It’s a shame, really. Why take a perfectly delicious chicken, and only eat the “white meat” and “dark meat?” Chicken organs (not just the liver) of all varieties have something to offer. And then of course there’s nankotsu, or chicken cartilage, that can be grilled (usually the case with the cartilage than comes from the breast) or fried into crisp little balls (as is usually done with the knee cartilage). Why stop below the neck? The chicken neck itself has lots of fans, and for good reason: Seseri, as chicken neck is known, has great mouthfeel from its tight, muscular core and the surrounding, tasty, fatty part.
Seseri is a mainstay at yakitori restaurants, where grilling up chicken is their specialty. The neck is cut into bite-sized pieces, impaled (sorry for the imagery), seasoned, grilled, then brought right to your table. It will be juicy, but firm on the inside. Some say the consistency is not so distant from that of eating grilled chicken hearts. It can be eaten as just one of many items you might order at a yakitori restaurant, or it can also be enjoyed as something to nibble on, otsumami style, as you drink a beer or two.
Predictably, there’s more to be done with a chicken neck than a simple skewer-and-grill treatment. Seseri can be part of a scrumptious stir-fry, be it as a ponzu and mushroom mashup, or as a green onion and miso dish. It holds its own when stir-fried with some gizzard, too. Frying is another very viable approach to enjoying seseri.

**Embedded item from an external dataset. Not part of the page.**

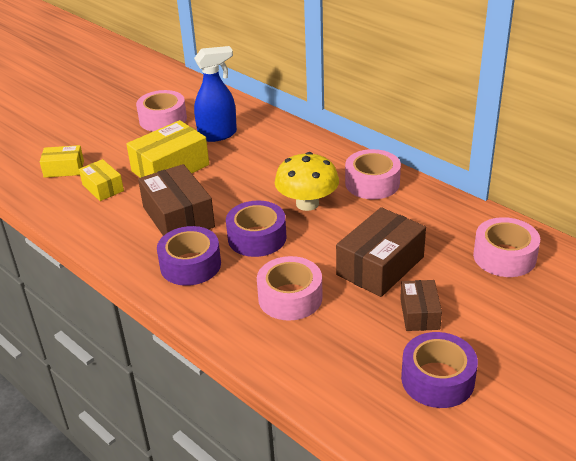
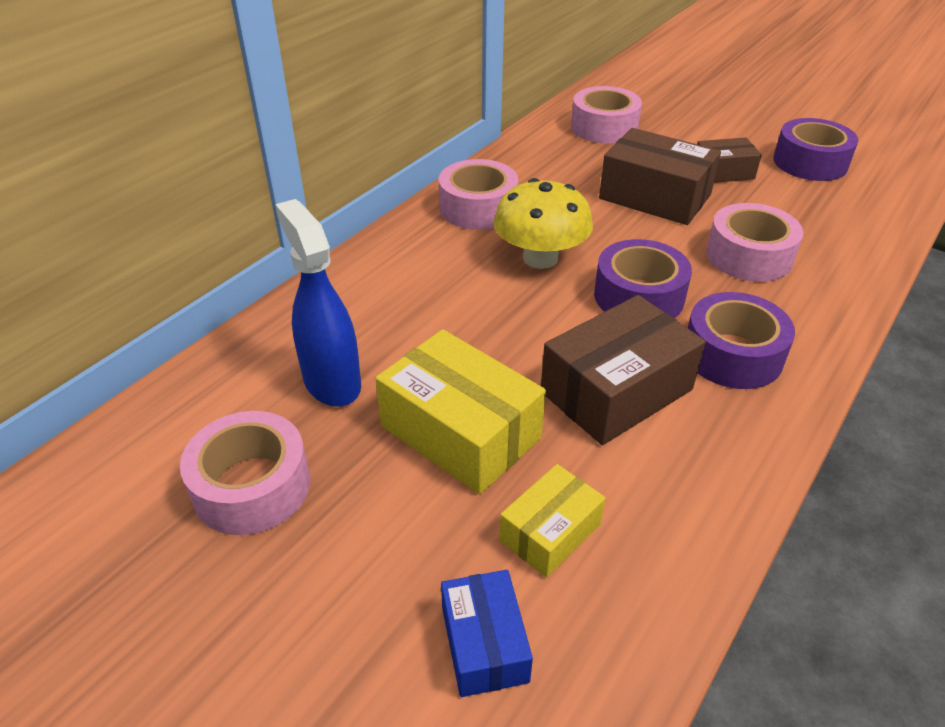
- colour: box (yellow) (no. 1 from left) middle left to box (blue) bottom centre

With the ever-strong popularity of curry flavors in Japan, one popular recipe is to marinate the neck in curry powder and Japanese rice wine, then give the drained wings a light flouring before frying them up to a golden brown color.
They say that sticking your neck out is bound to lead to bad things, but the thing with those old sayings is that sometimes they just aren’t true.
Looking to try yakitori in Tokyo?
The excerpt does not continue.